'Keep going!' shouted the soldier. 'And don't stop until I say!' He let go another burst of fire, took out the spent clip, knocked the new magazine on his helmet, reloaded and fired again.

  'That wasn't how it happened—!' I muttered aloud, the soldier having gone way over his allotted time and word count. I looked at the bloodied hand that had fallen against me. A feeling of dread began to gnaw slowly inside me. The fuel gauge was still intact – shouldn't it have been shattered when the soldier was shot? Then I realised. The soldier had survived and the officer was dead.

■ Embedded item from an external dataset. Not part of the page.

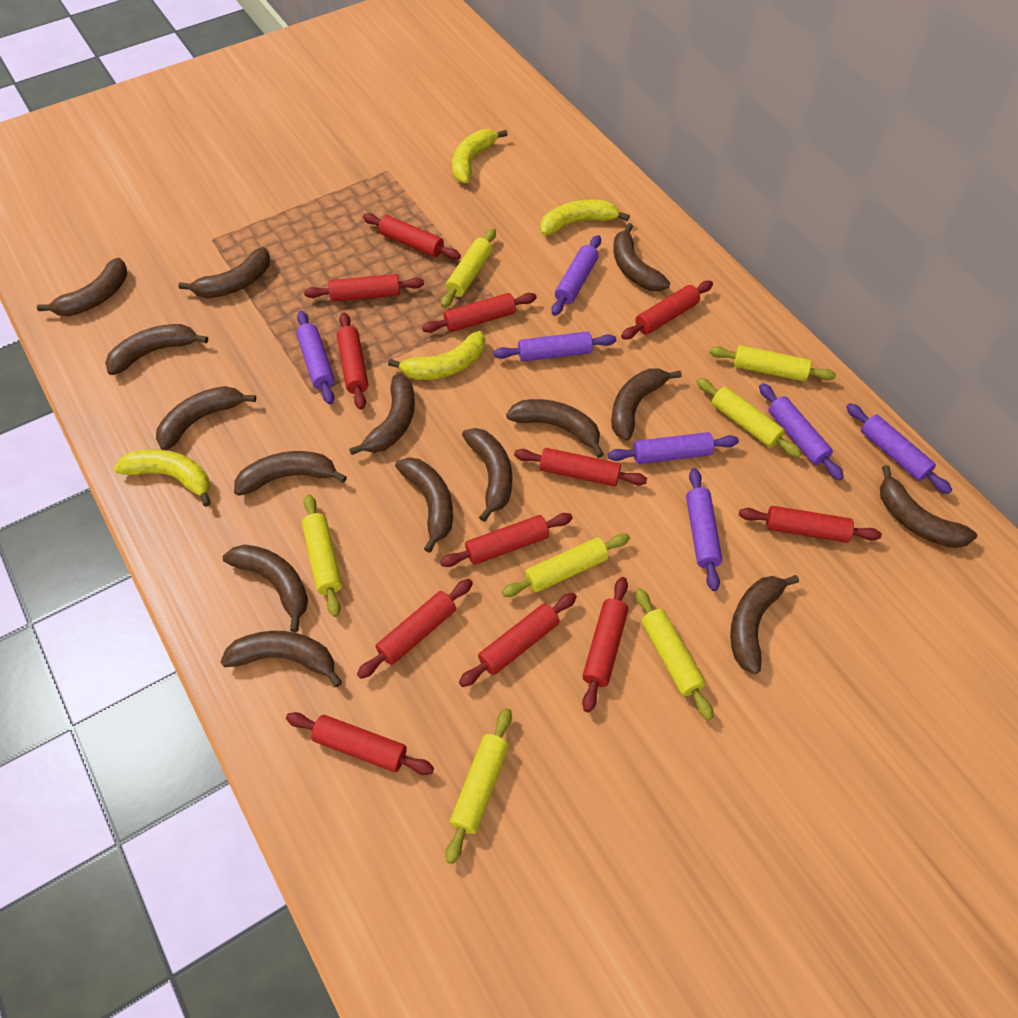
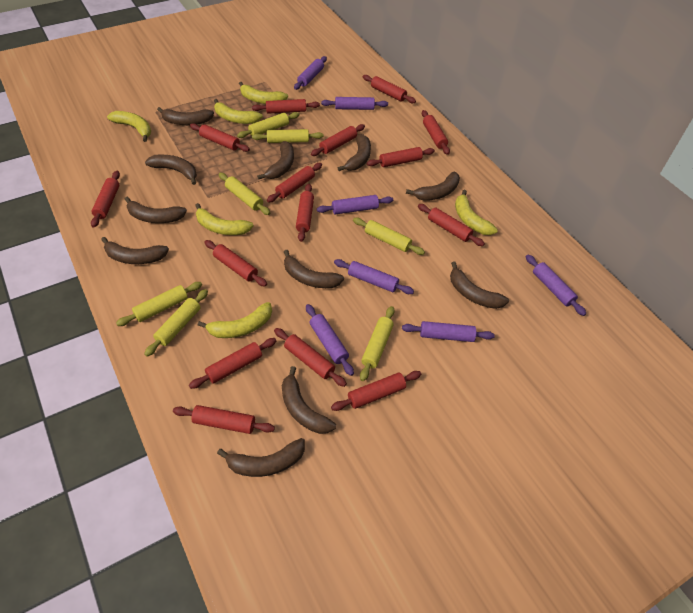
brown banana: 15 -> 11
red rolling pin: 12 -> 15
yellow banana: 4 -> 6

  I sat bolt upright in bed, covered in sweat and breathing hard. The strength of the memories had lessened with the years but here was something new, something unexpected. I replayed the images in my head, watching the bloodstained hand fall again and again. It all felt so horribly real. But there was something, just there outside my grasp, something that I should know but didn't – a loss that I couldn't explain, an absence of some sort I couldn't place—

  'Landen,' said a soft voice in the darkness, 'his name was Landen.'

  'Landen—!' I cried. 'Yes, yes, his name was Landen.'

  'And he didn't die in the Crimea. The soldier did.'

  'No, no, I just remembered him dying—!'

  'You remembered wrong.'

  It was Gran, sitting beside me in her gingham nightie. She held my hand tightly and gazed at me through her spectacles, her grey hair adrift and hanging down in wispy strands. And with her words, I began to remember. Landen had survived – he must have done in order to call up the air strike. But even now, awake, I could remember him lying dead beside me. It didn't make sense.

  'He didn't die?'

  'No.'

  I picked up the picture I had sketched of him from the bedside table.

  'Did I ever see him again?' I asked, studying the unfamiliar face.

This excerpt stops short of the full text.